Melon bread or train tickets, which can we buy here?

Japan is home to many quirky train stations, like ones that have stationmaster cats, or ones that have no entrances or exits.

But recently we heard about Sekiguchi Station, which has a reputation for looking exactly like a Lawson convenience store. Was this a strange coincidence? A case of mistaken identity? Or something deeper?

Since we happened to live nearby the station, we decided to pop on over to Sekiguchi Station to investigate it ourselves. Seki, known for its handcrafted swords and handcrafted sword ice cream, is in the countryside of Gifu Prefecture, which is already pretty rural.
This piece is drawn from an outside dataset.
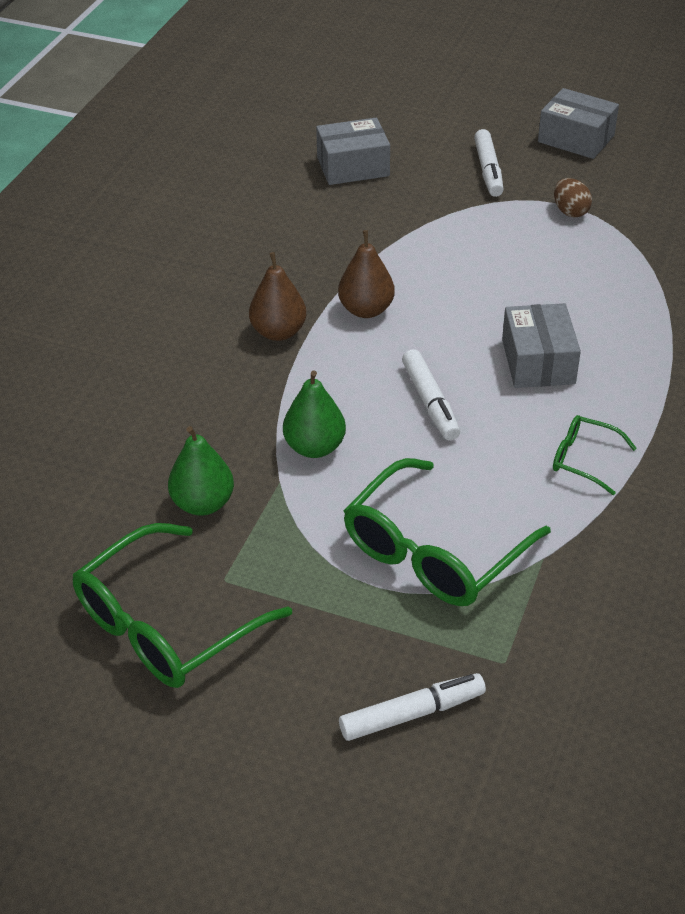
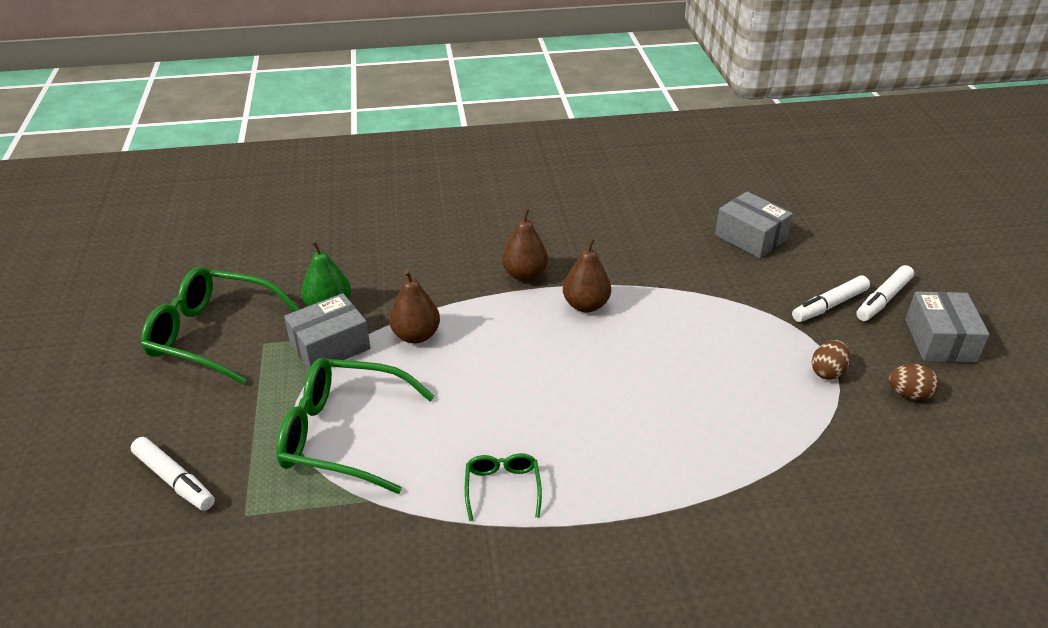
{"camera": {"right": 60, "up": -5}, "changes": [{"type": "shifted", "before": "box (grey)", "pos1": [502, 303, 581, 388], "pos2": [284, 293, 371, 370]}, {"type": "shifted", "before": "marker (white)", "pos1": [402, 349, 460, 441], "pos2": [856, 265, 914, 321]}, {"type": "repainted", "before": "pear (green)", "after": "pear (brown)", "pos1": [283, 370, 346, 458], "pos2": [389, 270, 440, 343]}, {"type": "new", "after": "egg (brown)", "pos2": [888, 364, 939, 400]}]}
Getting to the station requires a bunch of transfers to progressively smaller stations and train lines, until…

▼ …you arrive at the station shelter in all of its glory.

▼ Seki Station is so small that it doesn’t have a station attendant, or even a ticket gate.
You take a ticket when you get on the train, and pay when you leave it.

▼ Here’s the schedule, with the train only coming through 21 times per day in each direction.
Don’t miss your train, because we’re not in Shibuya Station anymore!

▼ A few steps down is another, smaller shelter.
And then, across the metal fence is…

▼ A Lawson! No wait, it’s the station. No wait, it’s a Lawson?

▼ It says “Sekiguchi Station” in the upper-right there.
What’s going on?!

Apparently the place where the Lawson is now used to be Sekiguchi Station. It had one station attendant who worked there, and there was a cafe inside the station building too

When the owner of the cafe retired, Lawson swooped in to rebrand and rebuild it in 2013, keeping up the “Sekiguchi Station” sign as an homage.

▼ The old Sekiguchi Station and cafe, from 2009.


Lawson taking over the location was a win-win for both sides. Not only did the rail line got a free facelift for the station, but also having a brightly-lit 24-hour convenience store let them turn it into an unmanned station without worrying about crime prevention or passenger safety.

Meanwhile, Lawson hoped to attract more customers with the unique setup, getting people to come visit who wouldn’t even normally ride the train.

So far it seems to be working, because it brought us in!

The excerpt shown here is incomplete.